Melbourne Museum – site for inaugural Victorian Museum and Galleries Forum. Photo: Meredith Foley.

Change and Innovation – the Victorian Museum and Galleries Forum

Museums Australia (Victorian Branch) held its inaugural Victorian Museum and Galleries Forum on 15 September at the Melbourne Museum.  The forum is designed to address trending topics in the museum and gallery sector and will take place every second year.

At the forum, a wide range of speakers tackled the question of change and innovation in cultural institutions: how we recognise and respond to change from an institutional perspective, how to change established approaches and how to adapt and innovate.

Adapting to Change

Janet Carding provided one of the key note speeches on adapting to change.  As  the former Director & CEO of the Royal Ontario Museum (ROM) in Toronto and now as Director, Tasmanian Museum and Art Gallery, she noted several trends gathering pace including the:

  • arrival of information overload
  • the festivalization of programming
  • the personalisation of everything (eg curate your own visit and take selfies) and
  • the ‘beta-ization’ of products and services which were perpetually in beta rather than being finite and timeless.

Janet suggested that many museums have not kept pace with this type of ever-changing environment.  She argued that while preserving the past was an important role for museums, it did not have to fulfil this by preserving past ways of working.

Janet called for organisations to offset a tendency towards institutional inertia but to be biased towards the new, to be risk-taking, innovative and visitor focused.

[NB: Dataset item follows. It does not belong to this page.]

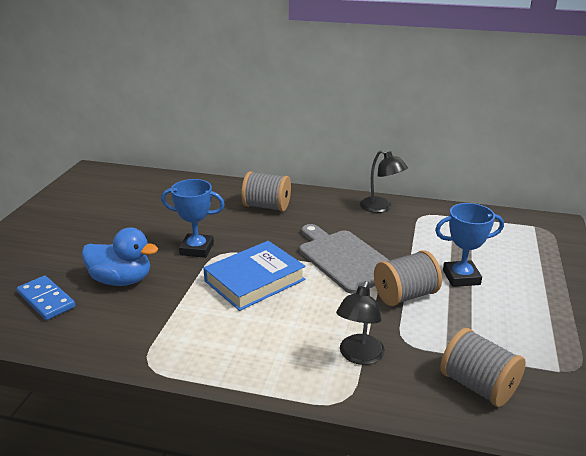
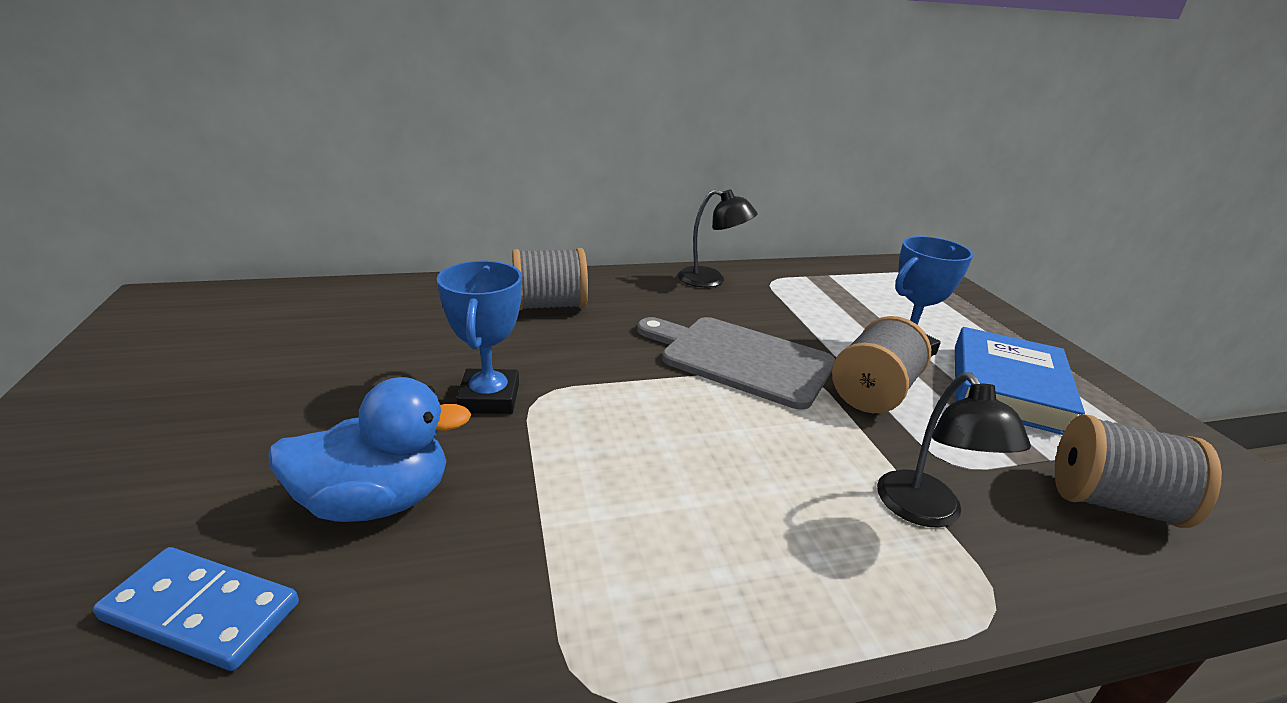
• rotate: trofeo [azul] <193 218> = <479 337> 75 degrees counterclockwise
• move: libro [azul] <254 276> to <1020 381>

In particular, Janet noted that the change management of the 1990s was insufficient to meet new challenges.  She outlined a new approach developed by Katy Paul-Chowdury (The Change Agency): ‘100 Day Change at the ROM’ under which ROM leaders identified strategically important areas where they needed to see real change quickly, coupled with teams agreeing on a measurable goal to be achieved in 100 days.  Outcomes included an interactive web interface to be piloted on the ROM Learning Portal.  For further details about the project and its outcomes see:  Janet Carding, Changing Museums, CODE|WORDS: Technology and Theory in the Museum, 9 September 2015

Innovating for Success

Brian Oldman, Director of the South Australian Museum (SAM), the second key-note speaker, also dealt with the question of change and innovation in museums by drawing on the experience of some of the UK’s leading institutions.  He felt that, more than ever, museums filled a unique space but were faced with incrementally growing complexity in practice. They needed to develop the ability to let some things go in order to allow for innovation.

Brian outlined the way in which the British Museum changed programming and partners between 2007 and 2012 in order to improve visitation and engagement.  In particular, he commended the collaboration between the British Museum and the BBC in ‘A History of the World in 100 objects’ which involved engagement and interaction through a radio program, podcasts, the museum website, social media and a later book.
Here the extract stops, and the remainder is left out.